SUMMARY: The whale that Stubb killed is slowly dragged back to the ship, since the wind is still too calm to move the ship closer. Then, it is attached by its flukes to the side of the ship with the heaviest chain available. Most of the whale floats below the surface of the water, and makes a feast for the hundreds of sharks that have been attracted by the hundreds of gallons of blood spilled in the battle.

That very night, Stubb orders a steak cut from the whale for his dinner. It is done, and at midnight, by the light of two whale oil lanterns, Stubb eats his steak on the deck of the Pequod. However, he finds that the steak is too well done for his taste, and calls up the cook, an old black man called Fleece, to admonish him. He orders Fleece to preach to the sharks and ask them to be quiet, interjecting and correcting him the whole time. Then he continues complaining about the quality of his steak, continuing to mock the old man about his lack of skill in preparing whale steak despite his advanced age. Fleece repeatedly tries to leave, only to be called back over and over by the jovial Stubb for more barbs.


Look, I’m not gonna sugarcoat it: this dialect? It’s real bad. Here’s a sample.

“When dis old brack man dies,” said the negro slowly, changing his whole air and demeanor, “he hisself won’t go nowhere; but some bressed angel will come and fetch him.”

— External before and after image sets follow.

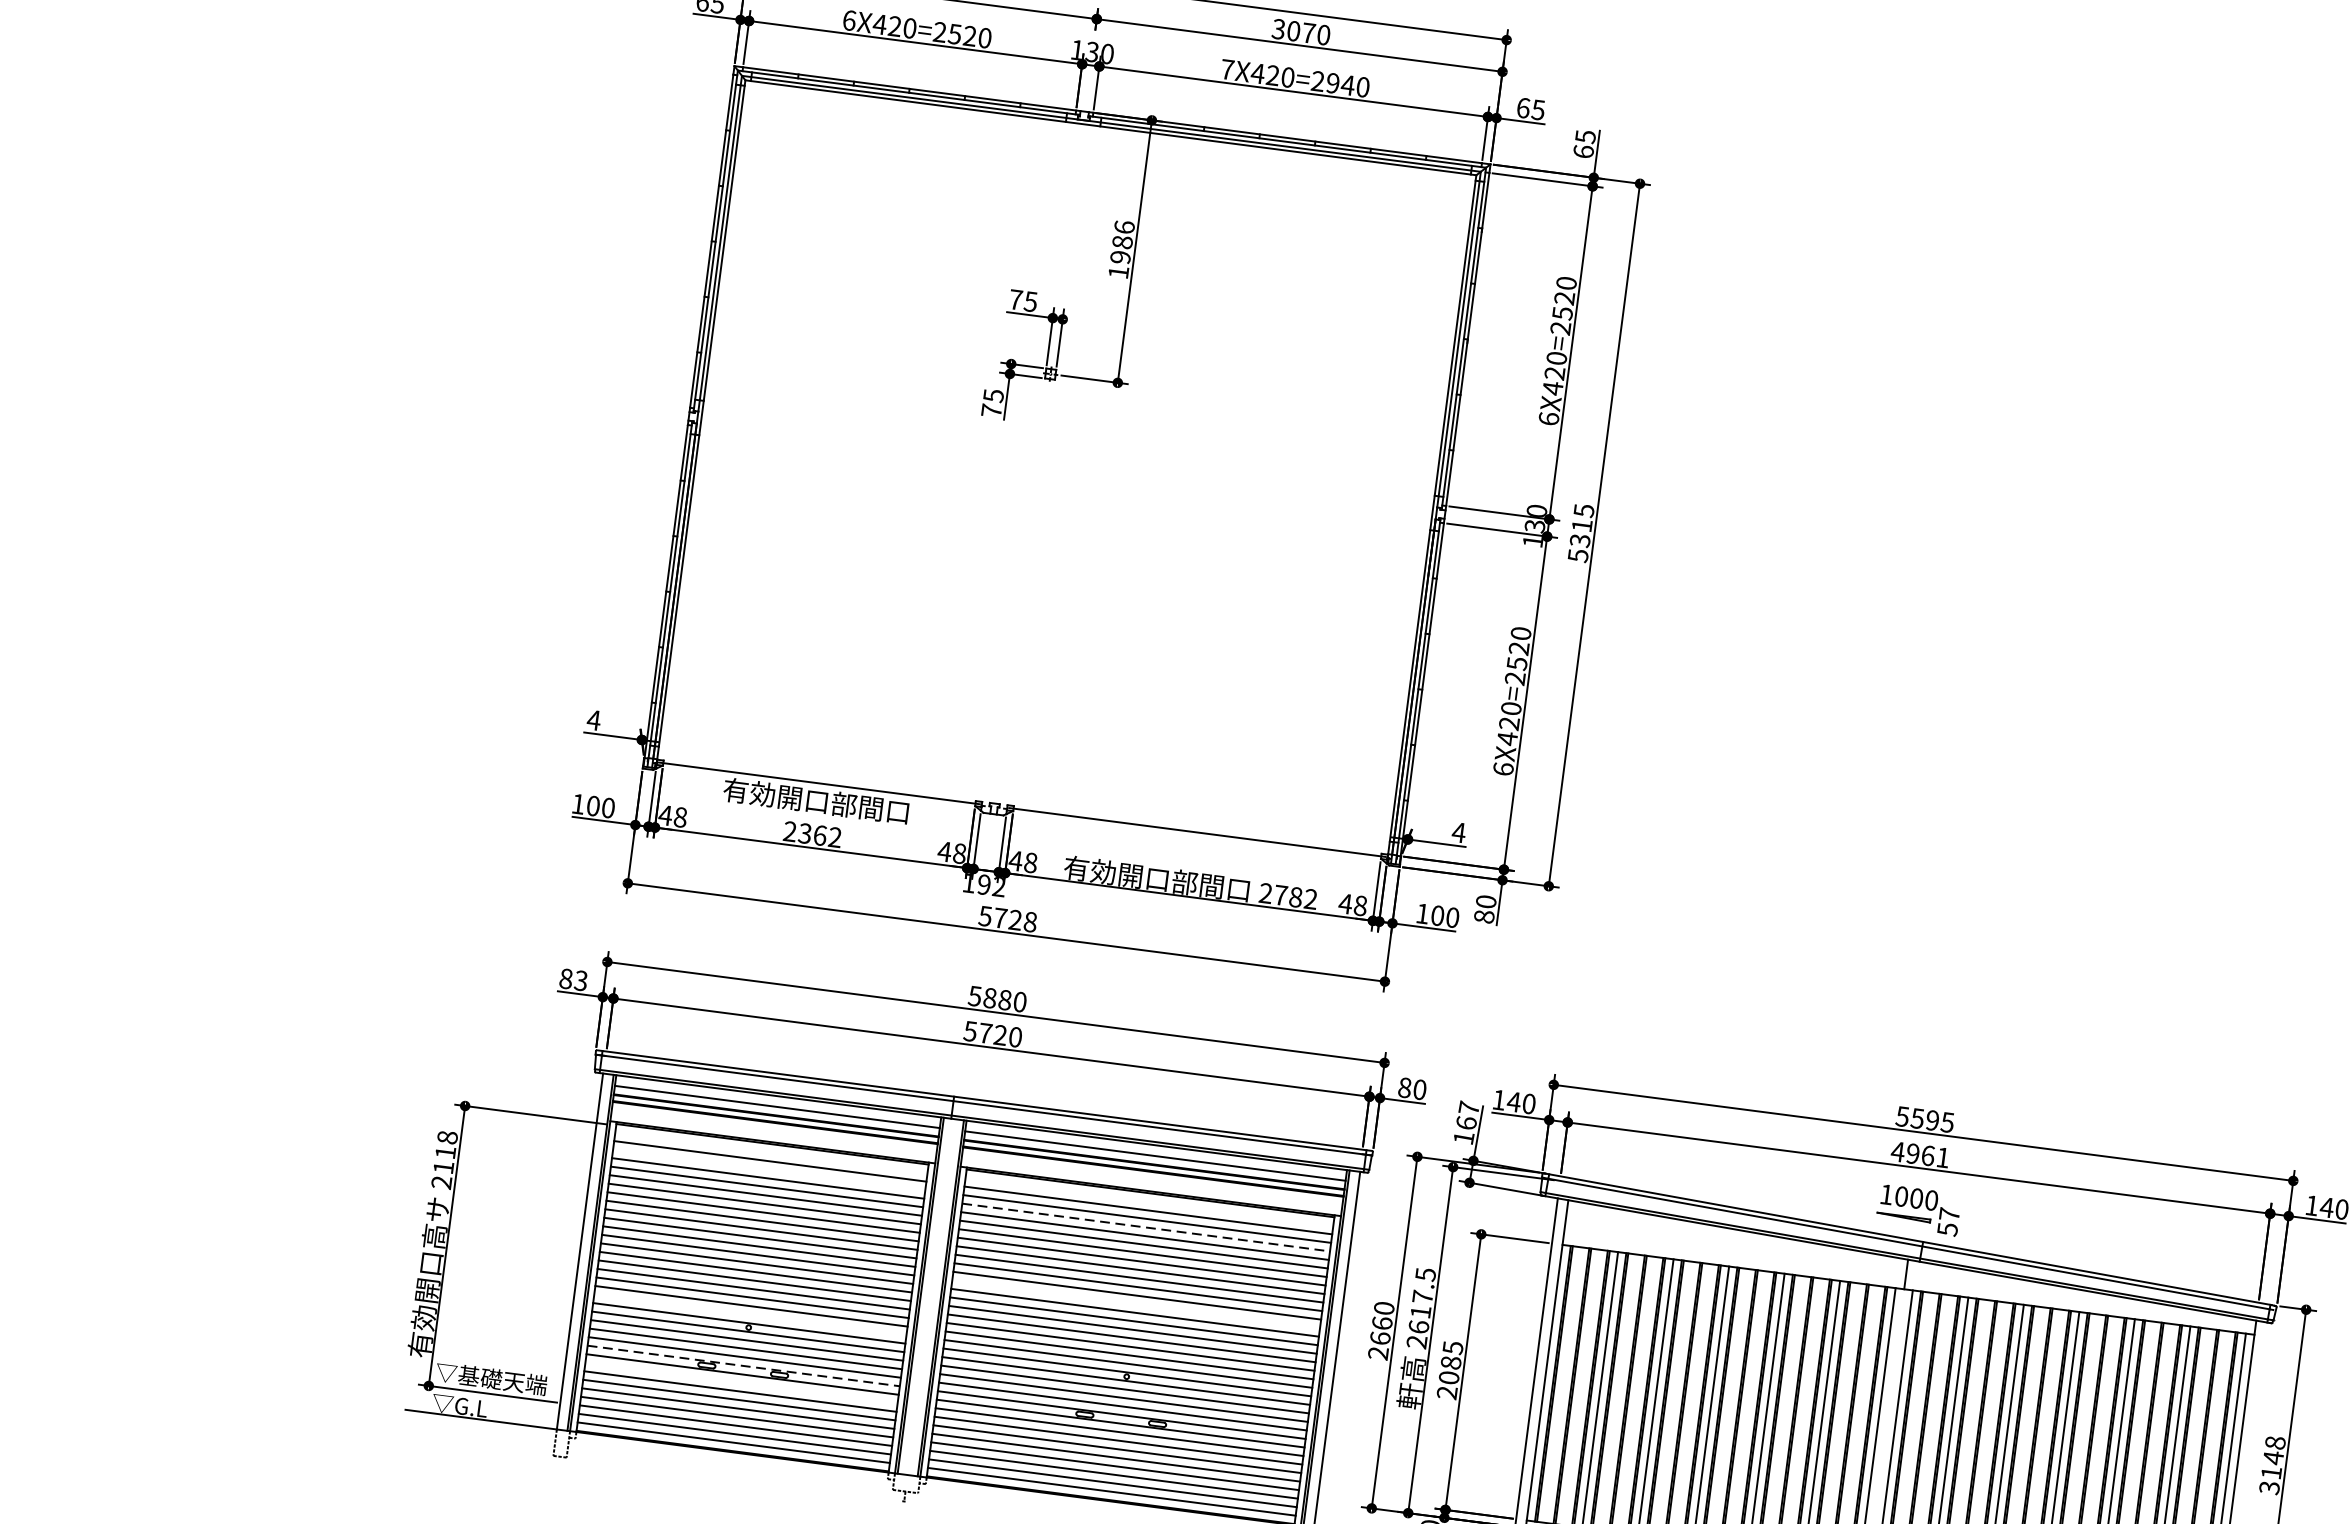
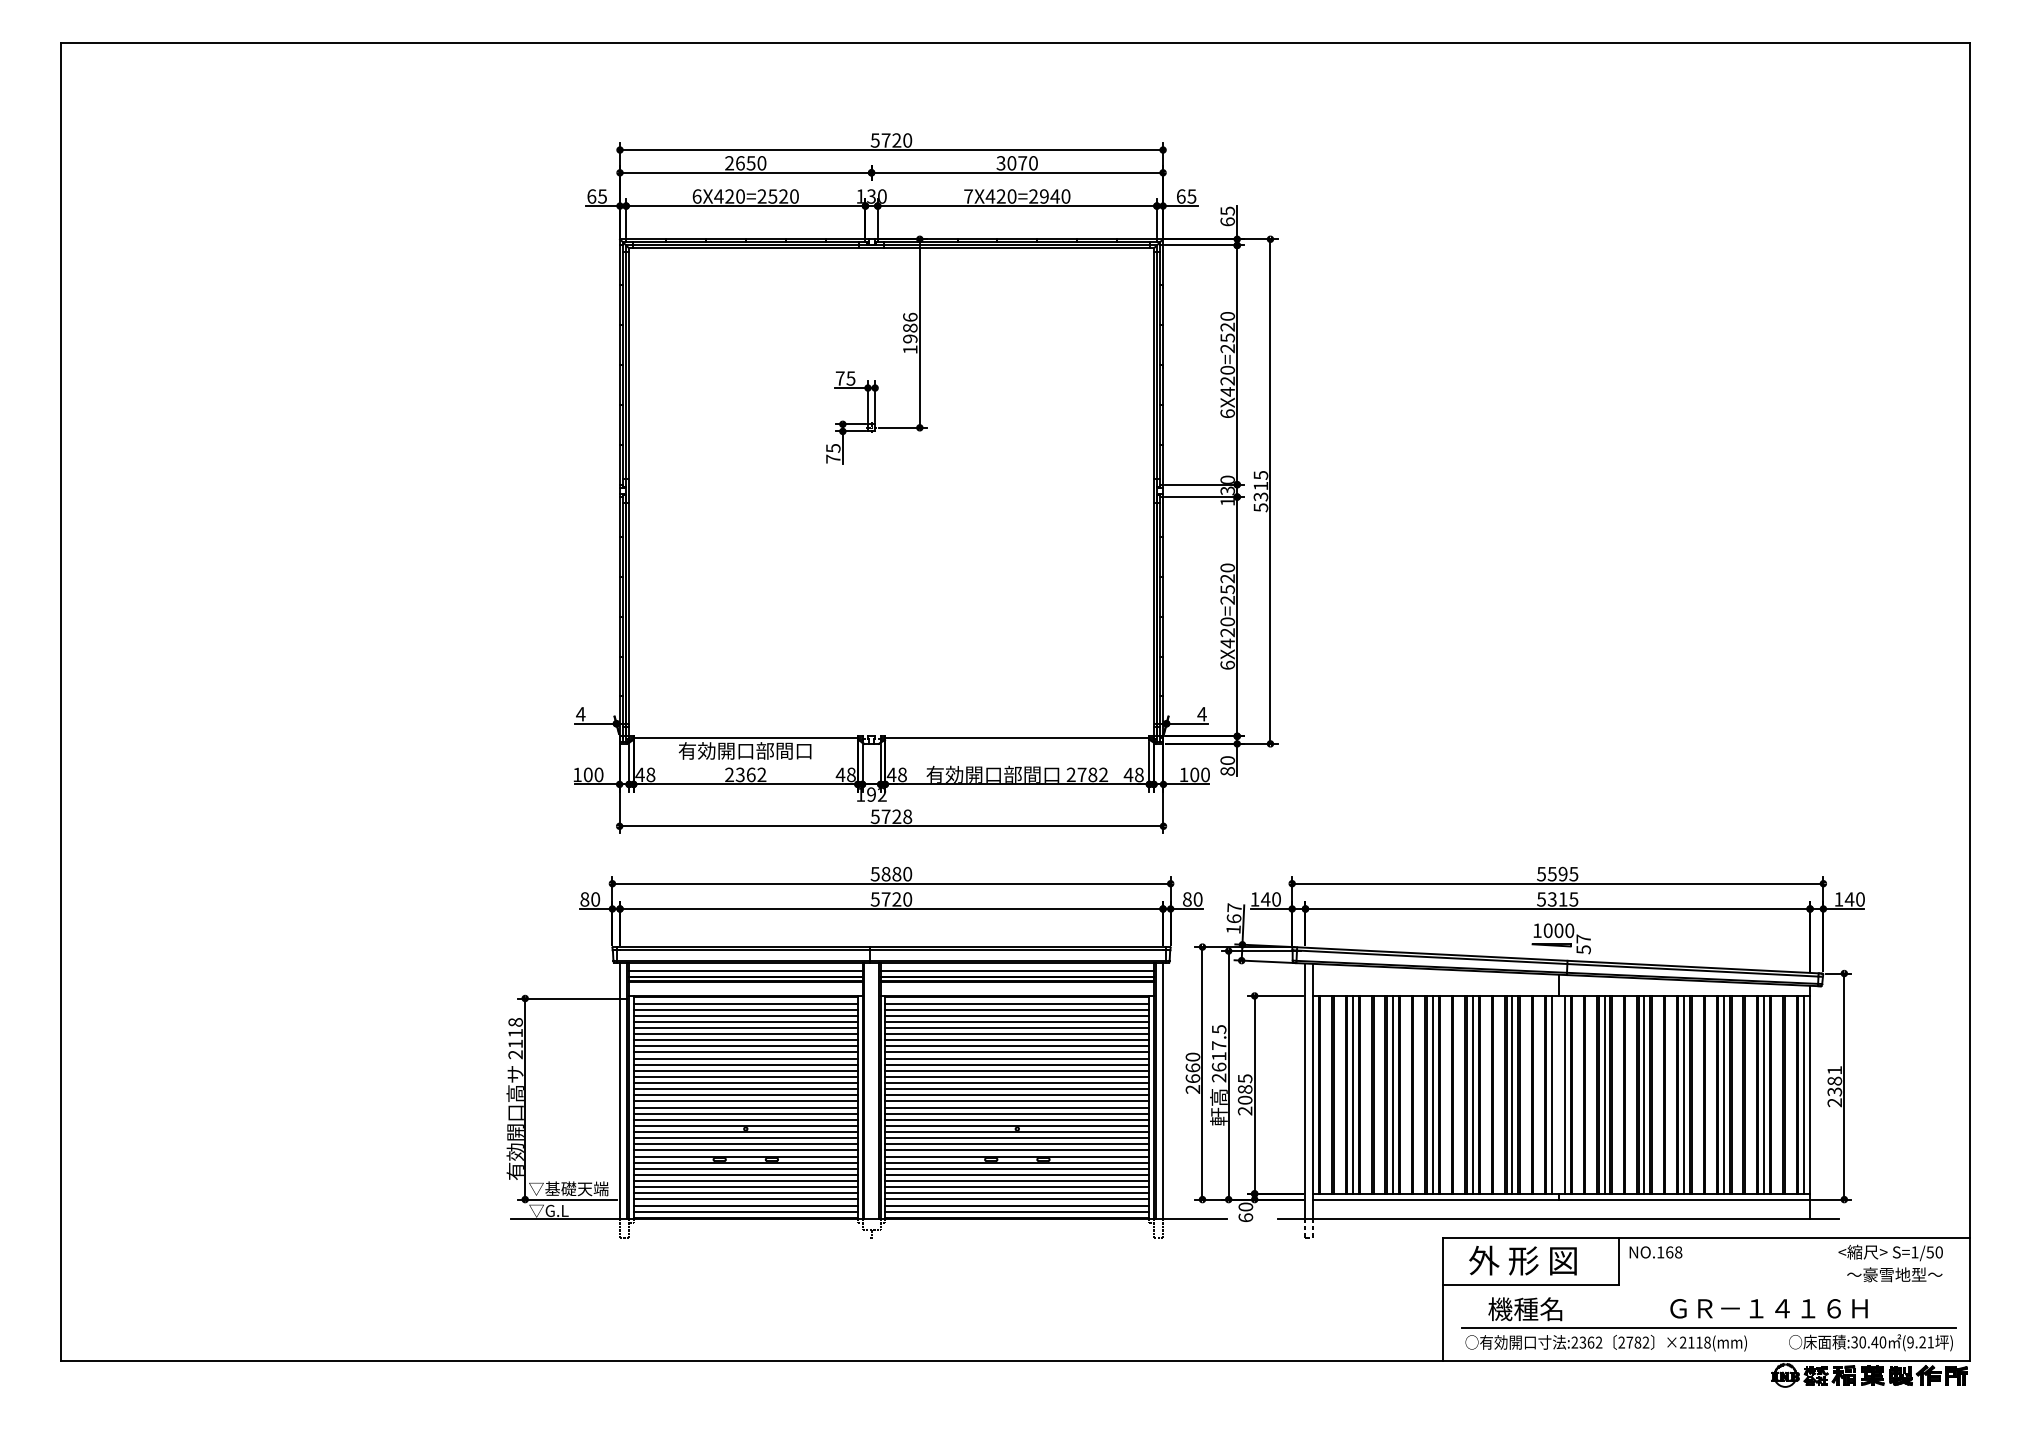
text: (580, 980) -> (595, 899), 83 -> 80
line: (770, 1152) -> (745, 1003), added
text: (1920, 1154) -> (1557, 899), 4961 -> 5315
line: (768, 1169) -> (745, 1015), added
line: (1149, 1201) -> (1017, 1003), added
line: (1146, 1227) -> (1017, 1021), dashed -> solid
line: (1136, 1303) -> (1017, 1076), added
line: (750, 1314) -> (745, 1119), added
line: (744, 1365) -> (746, 1156), dashed -> solid
line: (741, 1382) -> (745, 1168), added
text: (2272, 1465) -> (1834, 1086), 3148 -> 2381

It would be instructive, I think, to take a moment here to dive deep into why, exactly, depictions like this are so very harmful and repellant to us modern readers. After all, if one were some sort of feckless online cynic, a bomb-thrower with no sense of responsibility who enjoyed playing the devil’s advocate and trying to justify their own carelessness as a sort of iconoclasm, you might argue with this assertion. Such people exist all over nowadays, their voices echoing in your ears on nearly every platform connected to this great internet on which we all stake our livelihoods.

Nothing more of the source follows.